Era di Agota Kristov e mi sono appuntato, per non dimenticarla, questa frase: ”È diventando assolutamente niente che si può diventare uno scrittore”.
A proposito del prelievo da uno scaffale di altro proprietario, credo che ogni lettura sia un’appropriazione di parole altrui, durata quanto il tempo impiegato a leggere. Dopo la dimentico facilmente, titolo e nome del titolare della storia.
Non per questo è spreco di tempo. Me lo ha fatto capire il prete anziano di un piccolo centro, raccontandomi di un suo parrocchiano.
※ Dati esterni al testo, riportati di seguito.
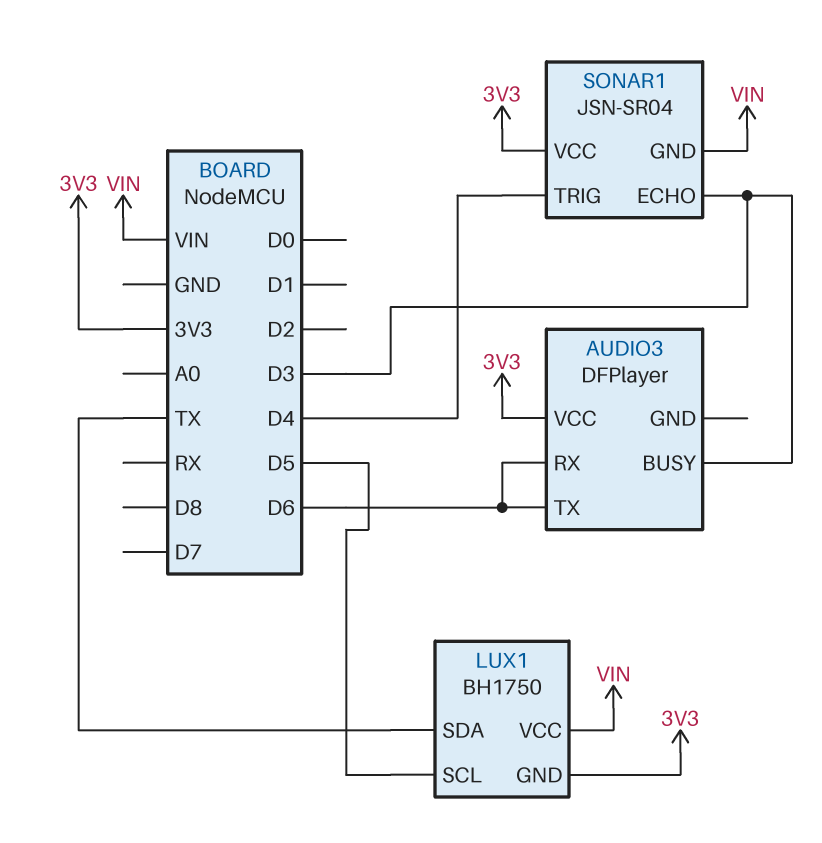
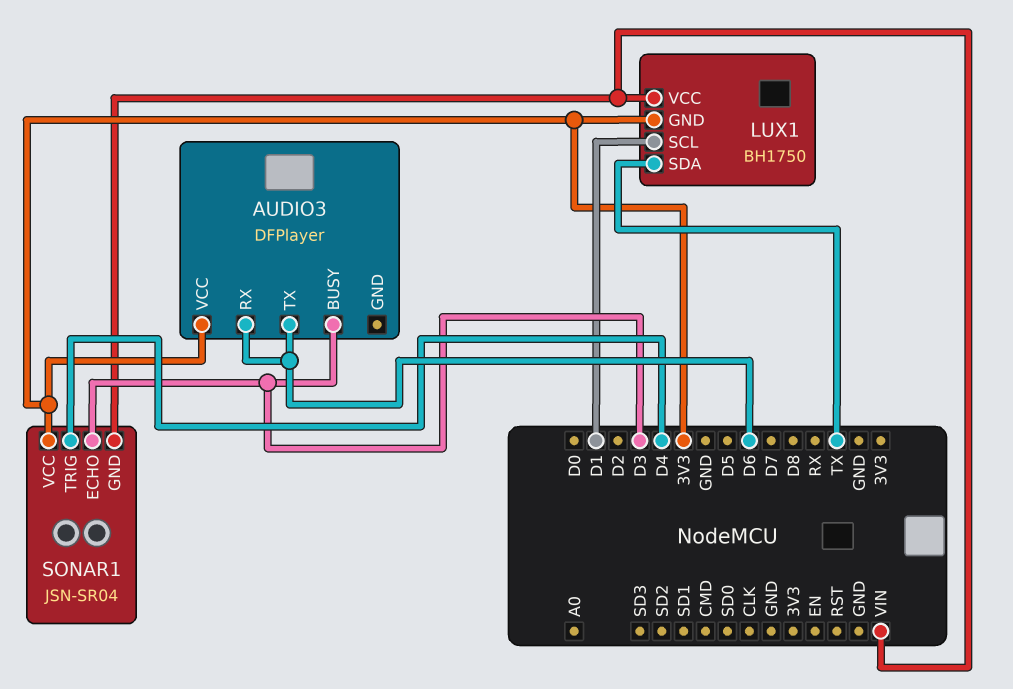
LUX1 pin SCL: D5 -> D1

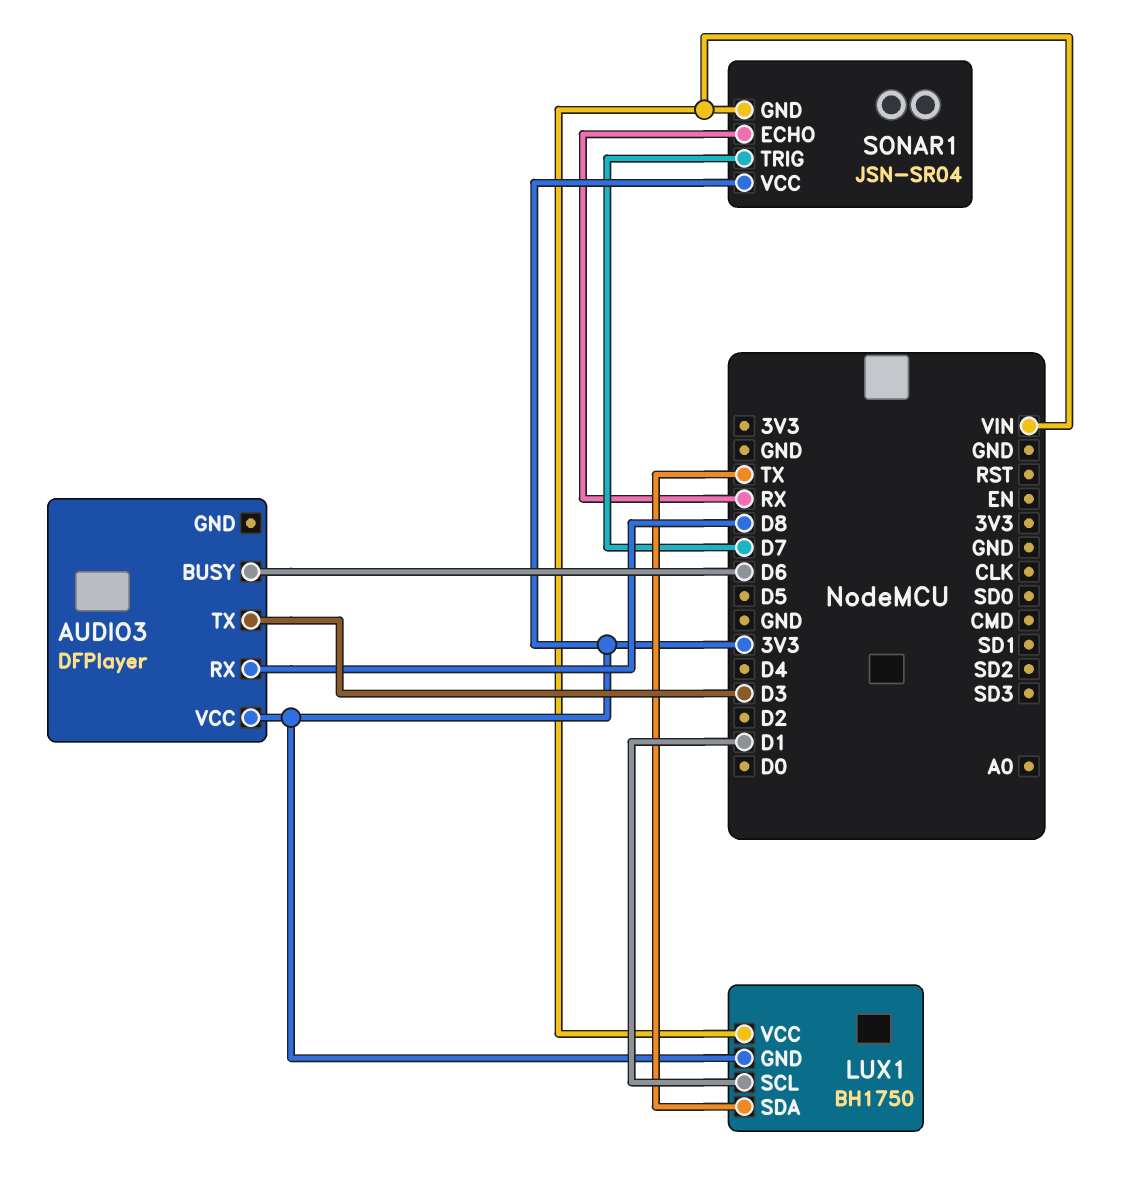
AUDIO3 pin BUSY: D3 -> D6
AUDIO3 pin RX: D6 -> D8
AUDIO3 pin TX: D6 -> D3
SONAR1 pin ECHO: D3 -> RX
SONAR1 pin TRIG: D4 -> D7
Ritornato a casa dalla funzione domenicale diceva alla moglie che il prete aveva parlato tanto bene. Alla domanda di lei su cosa avesse detto, non aveva saputo ricordare nulla. Lei gli aveva rimproverato di avere perso tempo se già si era dimenticato.
Lui si era giustificato all’incirca così: ”Quando il prete parla per me è come l’acqua che lava l’insalata. L’acqua scorre via, non la trovi più, ma dopo l’insalata è pulita”.
Così è per me per i libri che leggo. Lo scorrere delle pagine scivola via, ma la testa, come l’insalata, è stata rinfrescata.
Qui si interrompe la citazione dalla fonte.